Peter Herold, International Marketing & Team Lead Global Engineering Services Bayer SeedGrowth Equipment

The new Bayer SeedGrowth™ Equipment Innovation Center in Shakopee, Minnesota (USA) not only produces state-of-the-art machinery for seed applied technologies but also has an advanced R&D part and training facility for up to 120 people. But the cherry on the cake is something else …

The facility in Shakopee truly includes a BBQ area?

Peter Herold: “Yes, it does. We had our last BBQ last week. We use it regularly. I would say, twice a month. Having the BBQ site is not only fun but supports the spirit of our excellent team. Our events resemble somewhat a family meeting.”

The plant is quite unique for several reasons. For planning and construction, Bayer cooperated with conservationists. But that's by far not all, is it?

Peter Herold: “Indeed. We have prairie land set aside for natural habitat of honey bees and other beneficial insects. We have been working together with county conservationists installing water-saving drip irrigation instead of lawn sprinklers. We planted native seeds and grassland. We also sowed a pollinator seed mix around the facility to assist local beekeepers.”

What were the strategic considerations behind Bayer's decision to build the new site in Shakopee?

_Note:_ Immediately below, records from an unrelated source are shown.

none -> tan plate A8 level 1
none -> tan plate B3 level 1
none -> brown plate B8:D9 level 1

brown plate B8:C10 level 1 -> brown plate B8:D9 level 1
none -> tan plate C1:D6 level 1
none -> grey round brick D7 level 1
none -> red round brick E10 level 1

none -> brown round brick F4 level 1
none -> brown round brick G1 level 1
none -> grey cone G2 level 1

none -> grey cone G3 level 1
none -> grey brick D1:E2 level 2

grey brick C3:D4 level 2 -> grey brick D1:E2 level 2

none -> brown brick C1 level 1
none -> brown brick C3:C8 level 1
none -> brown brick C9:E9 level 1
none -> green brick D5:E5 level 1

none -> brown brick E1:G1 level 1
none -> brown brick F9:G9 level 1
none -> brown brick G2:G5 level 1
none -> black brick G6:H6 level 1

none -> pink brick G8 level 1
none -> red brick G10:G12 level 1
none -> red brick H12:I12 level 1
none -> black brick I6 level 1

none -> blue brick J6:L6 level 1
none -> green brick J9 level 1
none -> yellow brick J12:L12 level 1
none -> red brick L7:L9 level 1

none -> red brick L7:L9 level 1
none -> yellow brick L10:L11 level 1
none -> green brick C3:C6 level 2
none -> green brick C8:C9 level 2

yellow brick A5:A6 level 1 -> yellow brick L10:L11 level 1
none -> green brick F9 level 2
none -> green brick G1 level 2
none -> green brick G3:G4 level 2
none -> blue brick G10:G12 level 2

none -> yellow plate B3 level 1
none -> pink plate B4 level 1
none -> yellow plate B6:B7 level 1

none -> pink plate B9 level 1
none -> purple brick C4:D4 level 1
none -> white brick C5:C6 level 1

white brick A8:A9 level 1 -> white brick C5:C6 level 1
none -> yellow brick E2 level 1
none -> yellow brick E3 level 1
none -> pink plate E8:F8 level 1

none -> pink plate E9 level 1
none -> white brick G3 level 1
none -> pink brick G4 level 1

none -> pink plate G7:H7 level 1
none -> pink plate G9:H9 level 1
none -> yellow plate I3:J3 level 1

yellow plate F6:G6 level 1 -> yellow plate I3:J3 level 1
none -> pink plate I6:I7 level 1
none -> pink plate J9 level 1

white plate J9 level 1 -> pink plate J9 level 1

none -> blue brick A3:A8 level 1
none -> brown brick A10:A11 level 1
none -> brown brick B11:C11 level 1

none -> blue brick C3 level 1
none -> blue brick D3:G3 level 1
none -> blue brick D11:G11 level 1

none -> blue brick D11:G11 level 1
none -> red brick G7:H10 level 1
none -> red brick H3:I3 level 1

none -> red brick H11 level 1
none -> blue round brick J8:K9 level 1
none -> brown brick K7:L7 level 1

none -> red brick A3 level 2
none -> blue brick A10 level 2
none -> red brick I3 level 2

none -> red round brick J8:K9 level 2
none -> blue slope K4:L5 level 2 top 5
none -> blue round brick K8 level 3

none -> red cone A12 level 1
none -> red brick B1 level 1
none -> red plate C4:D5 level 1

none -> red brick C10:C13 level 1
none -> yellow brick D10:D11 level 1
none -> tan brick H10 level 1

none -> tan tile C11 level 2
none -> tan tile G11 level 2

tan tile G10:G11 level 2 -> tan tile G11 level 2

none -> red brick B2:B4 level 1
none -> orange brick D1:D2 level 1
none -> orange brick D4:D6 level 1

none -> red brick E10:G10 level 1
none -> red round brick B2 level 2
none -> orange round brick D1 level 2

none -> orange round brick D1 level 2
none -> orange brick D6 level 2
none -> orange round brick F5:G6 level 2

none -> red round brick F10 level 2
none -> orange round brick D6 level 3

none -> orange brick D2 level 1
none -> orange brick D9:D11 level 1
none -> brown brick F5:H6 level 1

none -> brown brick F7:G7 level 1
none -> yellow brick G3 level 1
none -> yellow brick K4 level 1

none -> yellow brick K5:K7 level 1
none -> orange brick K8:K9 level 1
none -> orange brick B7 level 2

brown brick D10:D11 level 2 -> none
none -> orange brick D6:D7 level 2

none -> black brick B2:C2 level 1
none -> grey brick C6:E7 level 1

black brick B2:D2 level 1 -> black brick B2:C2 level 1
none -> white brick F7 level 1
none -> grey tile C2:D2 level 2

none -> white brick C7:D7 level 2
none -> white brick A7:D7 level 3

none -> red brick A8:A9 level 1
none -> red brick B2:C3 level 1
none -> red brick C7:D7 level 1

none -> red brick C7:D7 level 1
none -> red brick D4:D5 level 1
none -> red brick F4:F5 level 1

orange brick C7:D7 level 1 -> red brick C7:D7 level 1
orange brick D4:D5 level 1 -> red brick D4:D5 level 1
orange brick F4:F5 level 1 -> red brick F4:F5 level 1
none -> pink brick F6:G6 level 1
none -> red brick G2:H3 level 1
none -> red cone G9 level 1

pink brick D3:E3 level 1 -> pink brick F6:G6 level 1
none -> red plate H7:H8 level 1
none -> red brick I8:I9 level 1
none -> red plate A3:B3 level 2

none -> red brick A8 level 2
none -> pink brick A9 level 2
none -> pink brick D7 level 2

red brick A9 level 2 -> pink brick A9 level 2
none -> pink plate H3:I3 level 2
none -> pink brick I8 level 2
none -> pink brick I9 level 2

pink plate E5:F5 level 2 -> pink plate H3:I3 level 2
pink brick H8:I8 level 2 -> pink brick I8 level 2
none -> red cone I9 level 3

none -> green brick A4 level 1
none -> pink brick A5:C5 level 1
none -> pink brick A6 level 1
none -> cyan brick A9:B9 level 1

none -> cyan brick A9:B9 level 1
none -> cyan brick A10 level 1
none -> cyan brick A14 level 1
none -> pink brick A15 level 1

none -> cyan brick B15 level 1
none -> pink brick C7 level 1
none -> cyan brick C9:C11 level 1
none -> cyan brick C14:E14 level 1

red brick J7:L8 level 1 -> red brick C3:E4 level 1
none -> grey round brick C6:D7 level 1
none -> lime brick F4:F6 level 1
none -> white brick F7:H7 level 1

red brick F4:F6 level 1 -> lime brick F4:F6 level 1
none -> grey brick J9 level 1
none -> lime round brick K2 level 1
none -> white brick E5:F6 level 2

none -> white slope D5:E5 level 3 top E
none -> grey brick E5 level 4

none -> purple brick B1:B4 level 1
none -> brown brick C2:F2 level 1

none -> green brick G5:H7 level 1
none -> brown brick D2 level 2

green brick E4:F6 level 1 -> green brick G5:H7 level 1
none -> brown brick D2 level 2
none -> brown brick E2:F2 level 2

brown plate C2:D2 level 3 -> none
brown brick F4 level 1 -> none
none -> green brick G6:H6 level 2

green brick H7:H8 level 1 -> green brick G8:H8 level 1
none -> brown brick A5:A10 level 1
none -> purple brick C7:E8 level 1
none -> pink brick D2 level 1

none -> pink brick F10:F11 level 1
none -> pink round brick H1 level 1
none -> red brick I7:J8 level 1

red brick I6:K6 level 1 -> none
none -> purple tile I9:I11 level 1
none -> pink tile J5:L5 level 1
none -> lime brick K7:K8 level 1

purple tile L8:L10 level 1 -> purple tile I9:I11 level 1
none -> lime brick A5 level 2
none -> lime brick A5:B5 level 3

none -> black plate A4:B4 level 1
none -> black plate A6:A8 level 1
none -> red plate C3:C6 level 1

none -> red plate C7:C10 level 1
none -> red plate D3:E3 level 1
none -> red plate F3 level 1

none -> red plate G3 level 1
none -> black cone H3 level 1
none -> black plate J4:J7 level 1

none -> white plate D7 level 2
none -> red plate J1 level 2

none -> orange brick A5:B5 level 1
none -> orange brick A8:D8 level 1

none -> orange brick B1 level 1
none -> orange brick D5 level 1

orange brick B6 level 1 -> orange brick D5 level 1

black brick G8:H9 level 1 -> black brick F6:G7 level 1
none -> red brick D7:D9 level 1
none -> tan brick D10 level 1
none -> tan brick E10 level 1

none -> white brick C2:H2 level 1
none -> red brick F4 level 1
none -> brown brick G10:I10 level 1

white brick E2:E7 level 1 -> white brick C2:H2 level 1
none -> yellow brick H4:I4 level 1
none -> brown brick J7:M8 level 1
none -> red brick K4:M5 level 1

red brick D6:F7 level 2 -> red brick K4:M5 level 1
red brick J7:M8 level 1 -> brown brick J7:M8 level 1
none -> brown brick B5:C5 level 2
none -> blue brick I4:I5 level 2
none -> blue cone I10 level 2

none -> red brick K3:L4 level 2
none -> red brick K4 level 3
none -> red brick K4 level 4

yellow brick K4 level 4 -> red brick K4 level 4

Peter Herold: “It's quite simple. Our equipment section always used to be U.S. focused. The demand for innovative seed-applied solutions is increasing all around the globe. Currently, Latin America is an important market but Asia is a target too since rice treatment is becoming more and more mainstream. To cover the expansion of the business we needed a new facility. The second consideration was that we never had the space to demonstrate our machinery to customers. When we planned the center that was key. Third, Shakopee has the kind of skilled workers we need for equipment manufacturing.”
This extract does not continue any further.